L’œil de rubis, incrusté dans le profil du souverain, brillait dès qu’il rencontrait les lueurs du soleil entrant par l’ouverture de la tenture. Car, pour les soins d’un voyage garant du bien-être de l’invocatrice, ses esclaves avaient bâché le charriot. Ainsi, il ressemblait plus à une roulotte qu’à un attelage de marchand.


– Tu peux cligner de l’œil, ça ne fera pas de moi ton alliée. J’ose espérer que la vue de ta simple face saura faire taire tes sbires de soldats.


Dehors, le brouhaha de la populace accompagnait le véhicule, à la vitesse de son lent déplacement. Car pour s’assurer que les mnouns, sorte de gros bœufs ornés d’épaisses cornes enroulées sur elles-mêmes, ne causent aucun accident, l’un des deux servants les menait par la bride, en bouclier, devant.
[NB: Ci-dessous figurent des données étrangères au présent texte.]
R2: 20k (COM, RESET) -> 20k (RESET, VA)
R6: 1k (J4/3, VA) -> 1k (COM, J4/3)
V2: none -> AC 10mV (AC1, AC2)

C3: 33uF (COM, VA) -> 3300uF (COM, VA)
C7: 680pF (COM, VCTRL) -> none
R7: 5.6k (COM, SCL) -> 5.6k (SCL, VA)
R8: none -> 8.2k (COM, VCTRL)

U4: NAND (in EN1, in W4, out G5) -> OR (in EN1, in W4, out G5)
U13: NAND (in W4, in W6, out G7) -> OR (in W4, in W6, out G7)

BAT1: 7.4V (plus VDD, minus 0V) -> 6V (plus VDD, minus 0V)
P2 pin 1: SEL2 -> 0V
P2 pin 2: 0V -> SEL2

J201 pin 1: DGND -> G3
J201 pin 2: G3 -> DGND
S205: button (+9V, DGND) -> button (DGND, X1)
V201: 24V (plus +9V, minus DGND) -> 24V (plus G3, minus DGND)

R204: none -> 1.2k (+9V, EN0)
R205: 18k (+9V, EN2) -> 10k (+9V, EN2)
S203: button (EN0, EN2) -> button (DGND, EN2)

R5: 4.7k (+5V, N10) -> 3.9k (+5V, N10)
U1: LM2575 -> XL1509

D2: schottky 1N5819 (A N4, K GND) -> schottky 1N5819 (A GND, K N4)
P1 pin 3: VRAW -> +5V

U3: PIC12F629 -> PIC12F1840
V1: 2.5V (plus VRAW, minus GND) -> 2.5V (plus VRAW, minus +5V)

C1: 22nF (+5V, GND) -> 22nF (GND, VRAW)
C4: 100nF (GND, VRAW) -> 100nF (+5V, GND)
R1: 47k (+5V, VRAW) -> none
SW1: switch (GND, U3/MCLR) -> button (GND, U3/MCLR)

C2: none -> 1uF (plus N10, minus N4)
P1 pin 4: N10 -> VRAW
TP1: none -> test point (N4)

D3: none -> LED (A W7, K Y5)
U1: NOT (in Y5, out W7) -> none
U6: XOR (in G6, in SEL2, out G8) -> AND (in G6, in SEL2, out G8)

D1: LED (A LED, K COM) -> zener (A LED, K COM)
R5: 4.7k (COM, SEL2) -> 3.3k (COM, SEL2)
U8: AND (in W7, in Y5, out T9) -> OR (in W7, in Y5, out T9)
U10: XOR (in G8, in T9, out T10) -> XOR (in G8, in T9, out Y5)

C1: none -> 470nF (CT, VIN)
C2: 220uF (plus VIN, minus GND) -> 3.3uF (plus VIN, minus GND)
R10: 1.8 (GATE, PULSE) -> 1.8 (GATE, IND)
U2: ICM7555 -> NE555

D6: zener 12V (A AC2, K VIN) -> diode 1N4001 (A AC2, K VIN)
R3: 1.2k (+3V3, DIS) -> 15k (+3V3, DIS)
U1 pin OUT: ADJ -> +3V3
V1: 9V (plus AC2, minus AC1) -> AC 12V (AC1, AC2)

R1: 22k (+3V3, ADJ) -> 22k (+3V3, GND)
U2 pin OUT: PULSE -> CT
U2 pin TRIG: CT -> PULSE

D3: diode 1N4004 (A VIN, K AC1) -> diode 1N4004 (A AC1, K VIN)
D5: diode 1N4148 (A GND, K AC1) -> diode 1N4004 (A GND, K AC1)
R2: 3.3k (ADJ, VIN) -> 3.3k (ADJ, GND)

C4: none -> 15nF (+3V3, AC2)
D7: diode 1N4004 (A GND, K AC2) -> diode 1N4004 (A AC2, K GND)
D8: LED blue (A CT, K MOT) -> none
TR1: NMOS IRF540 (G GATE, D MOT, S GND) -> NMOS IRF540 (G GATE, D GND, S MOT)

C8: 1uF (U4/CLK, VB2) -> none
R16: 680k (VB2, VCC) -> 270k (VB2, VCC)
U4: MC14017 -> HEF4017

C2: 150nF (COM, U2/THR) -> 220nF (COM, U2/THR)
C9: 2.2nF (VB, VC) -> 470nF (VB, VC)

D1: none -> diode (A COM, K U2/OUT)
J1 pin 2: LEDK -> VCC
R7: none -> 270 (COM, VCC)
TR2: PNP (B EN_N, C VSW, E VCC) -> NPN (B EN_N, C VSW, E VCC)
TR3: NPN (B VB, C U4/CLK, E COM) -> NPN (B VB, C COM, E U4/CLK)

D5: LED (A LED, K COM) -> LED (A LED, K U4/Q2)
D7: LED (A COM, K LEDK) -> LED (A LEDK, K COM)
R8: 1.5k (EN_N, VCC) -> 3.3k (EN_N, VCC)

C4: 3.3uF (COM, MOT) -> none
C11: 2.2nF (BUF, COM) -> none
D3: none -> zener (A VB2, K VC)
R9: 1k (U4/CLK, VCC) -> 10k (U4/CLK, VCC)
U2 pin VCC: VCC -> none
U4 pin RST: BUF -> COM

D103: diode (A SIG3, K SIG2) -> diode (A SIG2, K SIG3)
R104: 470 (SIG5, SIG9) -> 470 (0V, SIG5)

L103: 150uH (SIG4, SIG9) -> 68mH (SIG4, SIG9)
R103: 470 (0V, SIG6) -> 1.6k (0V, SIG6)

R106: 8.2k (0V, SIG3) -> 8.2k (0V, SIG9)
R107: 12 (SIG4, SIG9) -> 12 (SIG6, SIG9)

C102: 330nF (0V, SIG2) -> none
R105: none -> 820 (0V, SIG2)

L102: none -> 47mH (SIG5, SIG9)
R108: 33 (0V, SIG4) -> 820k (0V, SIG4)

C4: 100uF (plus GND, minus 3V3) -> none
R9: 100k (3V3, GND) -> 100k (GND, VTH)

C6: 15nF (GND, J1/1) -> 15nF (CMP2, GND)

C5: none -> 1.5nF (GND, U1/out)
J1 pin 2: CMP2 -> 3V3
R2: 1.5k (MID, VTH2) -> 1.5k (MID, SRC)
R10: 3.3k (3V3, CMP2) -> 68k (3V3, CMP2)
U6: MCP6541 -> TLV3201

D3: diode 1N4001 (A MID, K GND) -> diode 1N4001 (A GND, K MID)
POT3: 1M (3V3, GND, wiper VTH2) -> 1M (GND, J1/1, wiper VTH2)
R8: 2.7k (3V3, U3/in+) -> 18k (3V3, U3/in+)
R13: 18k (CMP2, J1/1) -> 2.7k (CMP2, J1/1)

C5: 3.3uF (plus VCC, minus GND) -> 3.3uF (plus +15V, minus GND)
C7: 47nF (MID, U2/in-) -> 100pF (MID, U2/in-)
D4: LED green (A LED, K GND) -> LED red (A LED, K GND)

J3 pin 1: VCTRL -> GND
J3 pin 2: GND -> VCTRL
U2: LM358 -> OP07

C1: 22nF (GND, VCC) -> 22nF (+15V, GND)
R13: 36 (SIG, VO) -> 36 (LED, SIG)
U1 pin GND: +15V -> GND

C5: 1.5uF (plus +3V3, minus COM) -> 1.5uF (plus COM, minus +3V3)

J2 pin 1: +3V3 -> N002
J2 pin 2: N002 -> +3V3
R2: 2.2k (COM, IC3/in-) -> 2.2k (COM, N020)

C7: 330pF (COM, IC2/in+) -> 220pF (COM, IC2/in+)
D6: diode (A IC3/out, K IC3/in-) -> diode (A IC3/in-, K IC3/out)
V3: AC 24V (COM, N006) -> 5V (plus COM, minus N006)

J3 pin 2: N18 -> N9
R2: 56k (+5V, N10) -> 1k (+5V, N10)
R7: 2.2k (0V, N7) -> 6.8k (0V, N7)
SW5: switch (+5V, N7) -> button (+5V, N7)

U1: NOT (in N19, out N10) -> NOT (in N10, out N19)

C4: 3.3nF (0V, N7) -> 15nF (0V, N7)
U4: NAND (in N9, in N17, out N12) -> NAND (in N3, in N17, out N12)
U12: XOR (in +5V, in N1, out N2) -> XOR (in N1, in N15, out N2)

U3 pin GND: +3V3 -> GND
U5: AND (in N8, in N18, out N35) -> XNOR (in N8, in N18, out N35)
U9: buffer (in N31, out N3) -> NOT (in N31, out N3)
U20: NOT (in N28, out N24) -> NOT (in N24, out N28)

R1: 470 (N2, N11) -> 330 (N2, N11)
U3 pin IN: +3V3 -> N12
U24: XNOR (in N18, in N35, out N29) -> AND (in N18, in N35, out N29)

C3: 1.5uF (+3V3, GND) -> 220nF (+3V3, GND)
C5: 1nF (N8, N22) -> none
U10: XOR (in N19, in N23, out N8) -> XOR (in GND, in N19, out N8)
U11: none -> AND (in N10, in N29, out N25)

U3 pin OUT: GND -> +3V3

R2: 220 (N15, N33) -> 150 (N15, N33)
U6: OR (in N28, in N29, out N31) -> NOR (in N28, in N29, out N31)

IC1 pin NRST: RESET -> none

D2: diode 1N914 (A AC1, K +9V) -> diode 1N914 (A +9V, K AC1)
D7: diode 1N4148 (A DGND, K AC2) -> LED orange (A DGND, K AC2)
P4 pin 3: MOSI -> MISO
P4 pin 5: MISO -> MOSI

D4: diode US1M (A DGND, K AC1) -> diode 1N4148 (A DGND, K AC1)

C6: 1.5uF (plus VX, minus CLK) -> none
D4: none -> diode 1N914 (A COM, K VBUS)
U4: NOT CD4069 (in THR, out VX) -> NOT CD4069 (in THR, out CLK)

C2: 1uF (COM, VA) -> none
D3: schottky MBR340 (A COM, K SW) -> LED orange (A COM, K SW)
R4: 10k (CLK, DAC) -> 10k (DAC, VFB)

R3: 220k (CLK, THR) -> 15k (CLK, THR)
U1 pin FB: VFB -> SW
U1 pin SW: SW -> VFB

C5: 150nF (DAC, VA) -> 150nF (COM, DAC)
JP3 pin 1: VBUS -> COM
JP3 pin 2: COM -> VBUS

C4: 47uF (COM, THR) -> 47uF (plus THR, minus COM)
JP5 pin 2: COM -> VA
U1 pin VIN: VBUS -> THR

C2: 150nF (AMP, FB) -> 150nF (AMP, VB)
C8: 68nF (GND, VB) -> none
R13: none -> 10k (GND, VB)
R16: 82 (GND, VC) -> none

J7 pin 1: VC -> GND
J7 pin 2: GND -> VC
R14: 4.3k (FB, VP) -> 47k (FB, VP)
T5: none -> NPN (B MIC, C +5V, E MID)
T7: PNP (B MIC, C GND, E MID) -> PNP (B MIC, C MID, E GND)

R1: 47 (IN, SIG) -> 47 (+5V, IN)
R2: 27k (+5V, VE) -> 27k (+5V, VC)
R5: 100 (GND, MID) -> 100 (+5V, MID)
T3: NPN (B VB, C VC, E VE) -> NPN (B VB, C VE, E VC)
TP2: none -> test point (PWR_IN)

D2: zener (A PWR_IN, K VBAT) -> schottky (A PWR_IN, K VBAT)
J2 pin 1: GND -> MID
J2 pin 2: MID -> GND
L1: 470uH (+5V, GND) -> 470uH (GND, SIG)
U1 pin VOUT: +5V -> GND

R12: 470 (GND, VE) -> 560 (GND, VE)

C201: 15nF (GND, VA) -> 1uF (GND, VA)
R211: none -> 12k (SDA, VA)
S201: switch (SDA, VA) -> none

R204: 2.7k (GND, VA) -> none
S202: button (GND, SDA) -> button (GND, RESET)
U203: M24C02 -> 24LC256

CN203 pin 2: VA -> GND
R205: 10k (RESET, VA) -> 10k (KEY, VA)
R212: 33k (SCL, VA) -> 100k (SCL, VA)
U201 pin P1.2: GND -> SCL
– Je viens enfin te rejoindre, cher empereur. Même si tu détestes les keymés, ton devin des Trilunes, lui, s’est amouraché d’une femme-araignée.


Le berçant cahotement qu’éprouvait Larlh Vecnys depuis plus d’une heure fut soudain interrompu.


– Nous ne pouvons déjà être à la porte nord de la cité, se parla à elle-même Larlh, avec une bouche en ficelle entre les doigts pour se distraire.


Ne voulant changer sa position fort confortable, dans laquelle le roulis du charriot l’avait calée, elle se concentra brièvement pour voir au travers des yeux d’un de ses deux larbins.


– Tiens donc, déjà arrivés au pont de pierre. Regarde un peu sur la gauche que j’aperçoive une dernière fois les Bulbes de Vérunys. Non, ne change pas de point de vue. Je veux me souvenir de cette serre, de cet immonde Jardin des plaisirs dans lequel j’ai dû me prostituer.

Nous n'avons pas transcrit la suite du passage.